Yes Liane, I agree we really need to have a look at the why we accumulate unnecessary stuff. There is always a reason to why we do this. For me it was trying to fill an emptiness I felt with something or a distraction to keep me from what I was feeling.
This is a really great way of explaining how to deal with things. We often (and me included) feel we have to tackle everything at once if we want to make change and then give up if we are struggling. What you describe is a very sensible practical approach.
This is a very common pattern for me too Shevon, trying to tackle everything at once, placing myself in distress and then of course begrudging the next time I have to do it. What Golnaz is sharing is monumental and very self loving.
What a lovely story of you reclaiming and rediscovering you in the process of declutterring. I love that you had support through the process. I love how you let go of any need to self judge too – how refreshing. I know how much lighter it feels in my body when I let go of things that no longer serve, whether it’s patterns of behaviour, emotional needs or clutter – it all leaves me feeling lighter and freer.

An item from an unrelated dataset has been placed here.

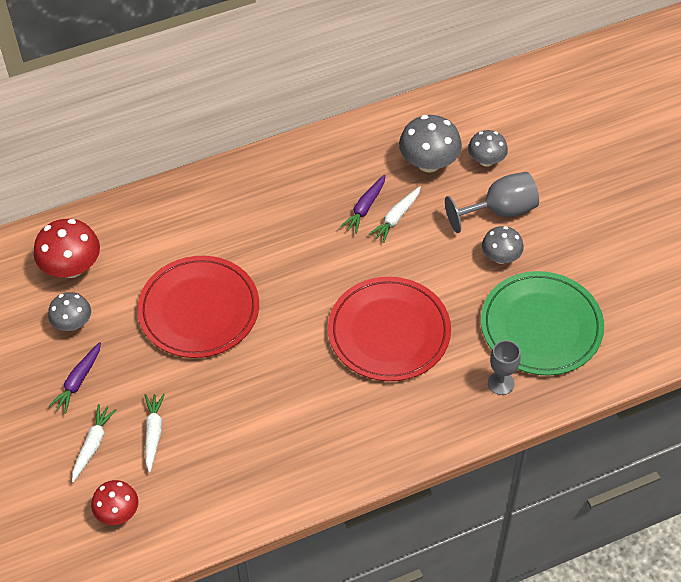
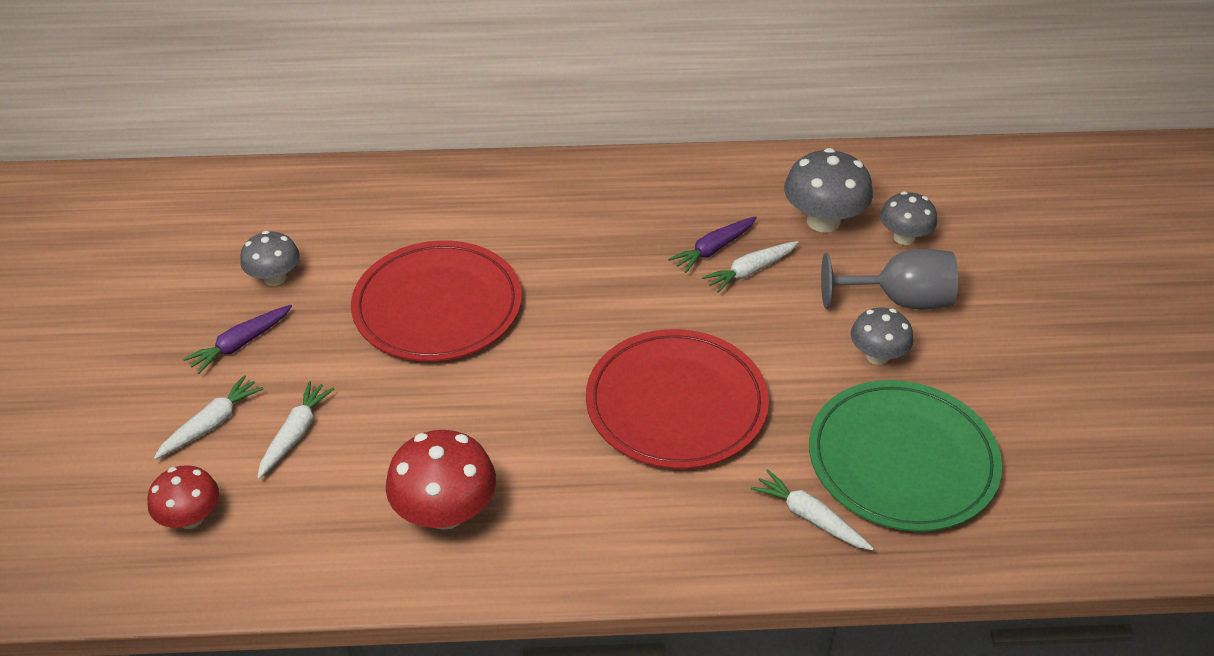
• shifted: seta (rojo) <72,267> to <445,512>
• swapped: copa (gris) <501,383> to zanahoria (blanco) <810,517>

So true Felicity. I started off feeling quite stuck in this area. Once I had chosen that I truly did want to tackle it, it became irrelevant what I had or not done in the past, it was easy to see how I could do with support and also to feel who could best provide that support. I am very pleased I acted on what I felt to do and asked for assistance.
Thanks Golnaz, that is inspiring for me and feels like a great letting people in and letting my guard down process.
I truly loved reading your blog Golnaz. Your gentleness and love for yourself shines through! I have found that once the intention is there to do something, the support is there. Someone said to me recently “you don’t have to suffer”, that’s so true. Thank-you again, Golnaz.
Thanks Sandra, I feel sometimes that I try to do everything myself then wonder why i’m feeling overwhelmed, this is a great reminder to seek help when I need it.